Cable-membrane structure: Cable-membrane technology and materials

Introduction
With the continuous development of the construction industry, cable-membrane technology, among numerous building techniques, has emerged as a groundbreaking force in the field of architecture due to its unique advantages. This article provides a comprehensive overview of the principles, materials, and applications of cable-membrane technology, aiming to equip readers with a thorough understanding of its significance.

I. Principles of Cable-Membrane Technology
Cable-membrane technology, also known as tensioned membrane technology, is a structural system that utilizes prestress to achieve self-supporting large-span structures. Its fundamental principle involves laying a polymer membrane over a steel support system and applying prestress to generate sufficient tensile force, thereby stabilizing the shape and dimensions of the entire structure. This approach effectively addresses challenges in large-span self-supporting systems while offering advantages such as rapid construction, cost efficiency, and aesthetic appeal.
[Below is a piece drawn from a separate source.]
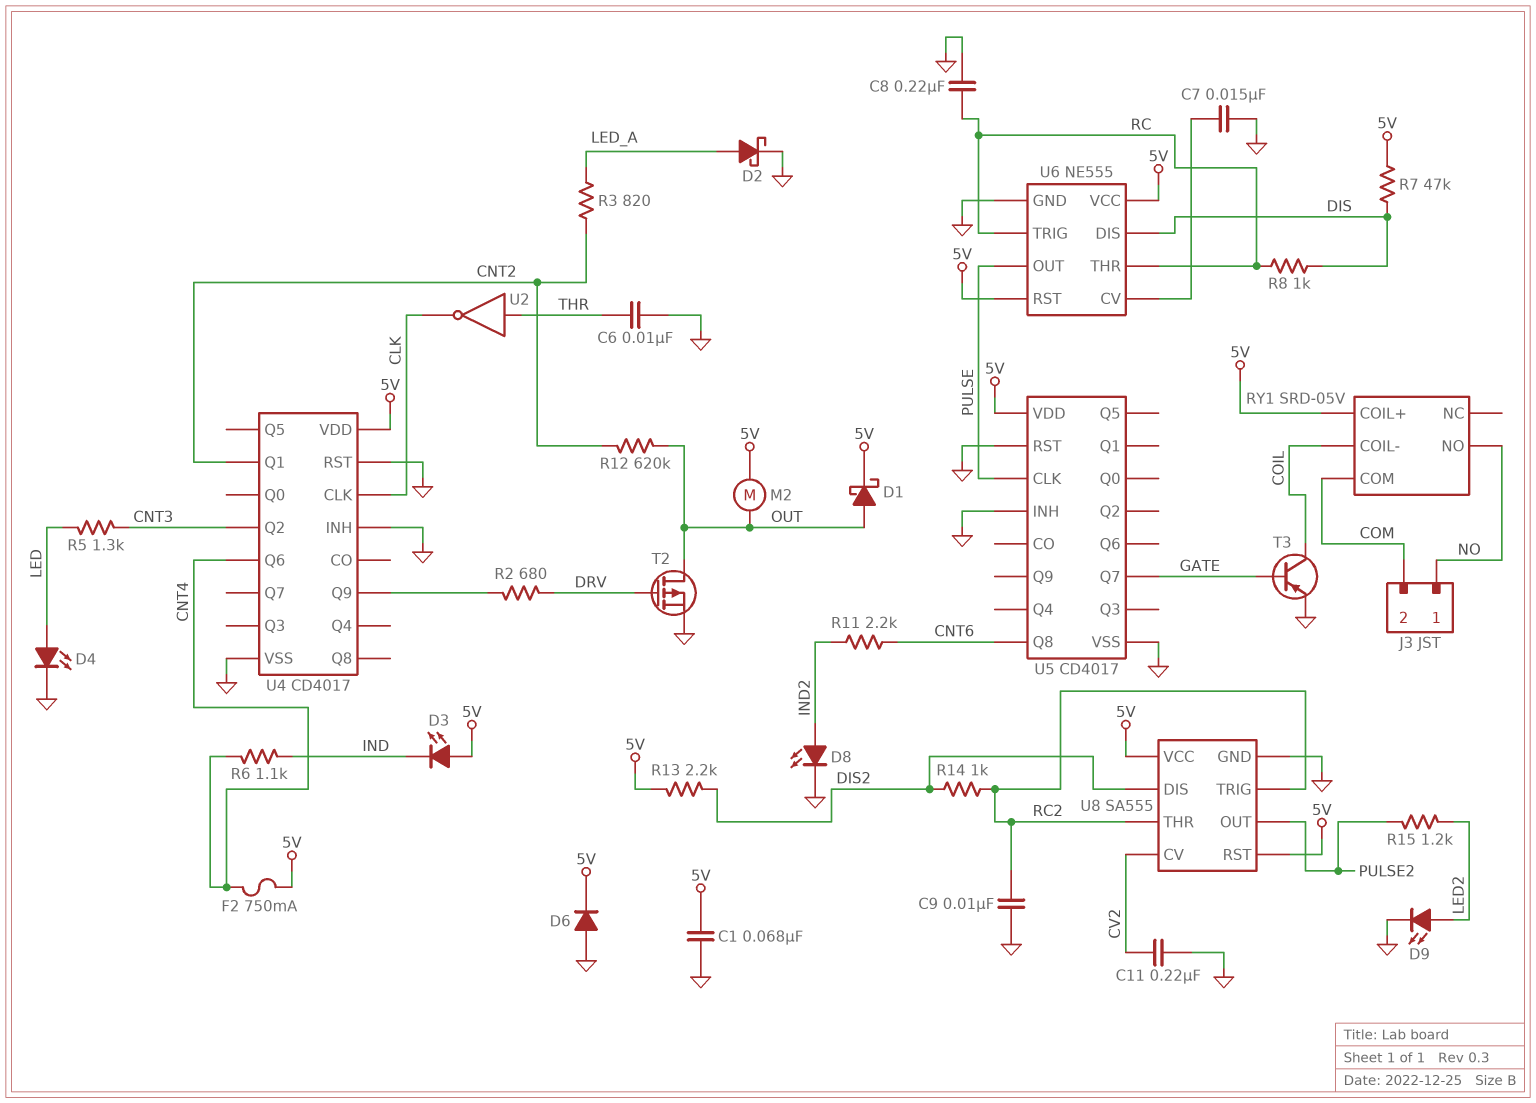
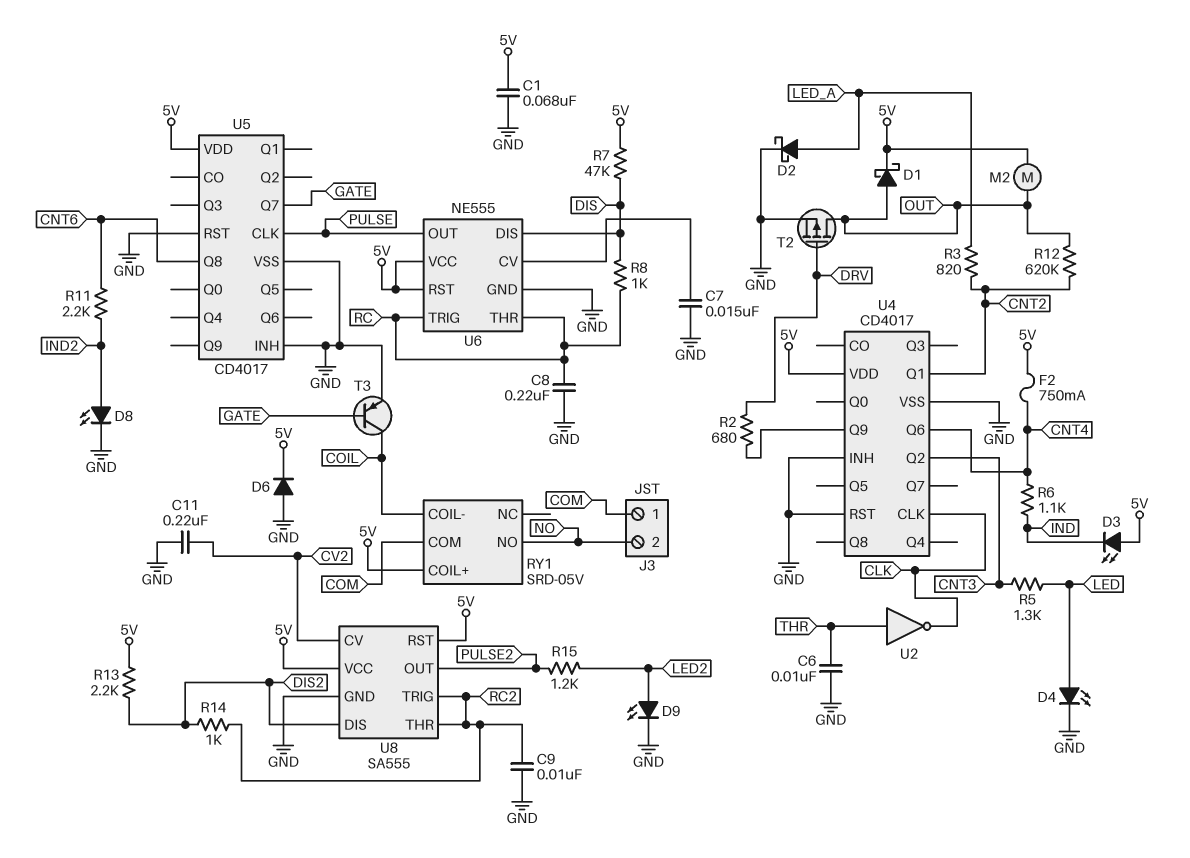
J3 pin 1: NO -> COM
J3 pin 2: COM -> NO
II. Materials for Cable-Membrane Technology

1. Polymer Membranes
   Polymer membranes are the core material of this technology, responsible for bearing prestress and transferring loads to the support structure. Typically made from high-performance materials such as polyethylene (PE) or polyvinyl chloride (PVC), these membranes exhibit excellent flexibility, durability, and weather resistance. Additionally, they possess fire-retardant properties, reducing fire hazards.

2. Steel Cables
   Steel cables act as load-bearing connectors between the membrane and the support structure, transmitting tensile forces. Constructed from high-strength steel wire ropes or stainless steel plates, these cables offer superior tensile strength and toughness. Their diameter, spacing, and arrangement significantly influence structural stability and safety, necessitating meticulous design and construction oversight.

3. Support Structures
   The support system forms the foundation of the technology, comprising columns, beams, trusses, and other components. Its design must account for prestress magnitude and distribution to ensure structural integrity. During construction, precise coordination between the membrane, cables, and support structure is critical for optimal performance.

III. Applications of Cable-Membrane Technology
Cable-membrane technology has gained widespread adoption in the construction sector, with prominent applications including:

1. Sports Venues: Ideal for large-span roof systems in stadiums or aquatic centers, this technology enables dynamic deformation control through prestress adjustments, enhancing seismic resilience and indoor comfort. Notable examples include Beijing’s National Stadium (Bird’s Nest) and Shanghai’s World Swimming Center (Water Cube).

2. Exhibition Halls: The technology creates expansive, visually striking roofs, as seen in Shenzhen’s Ping An Financial International Center Convention and Exhibition Center.

3. Urban Landscapes: Applied in large-span urban installations like park pavilions or plaza facades, it allows dynamic aesthetic transformations. For instance, Guangzhou’s Baiyun Mountain Scenic Area features a landmark cable-membrane landscape wall.

4. Commercial Complexes: Utilized in shopping malls, hotels, and mixed-use developments, it optimizes spatial layouts and functional zoning. Shenzhen’s MixC World is a prime example of this integration.

Conclusion
As an innovative architectural technique, cable-membrane technology has proven successful in numerous projects. With advancements in material science and growing demands for aesthetic and functional excellence, it is poised to play an increasingly vital role in shaping the future of construction.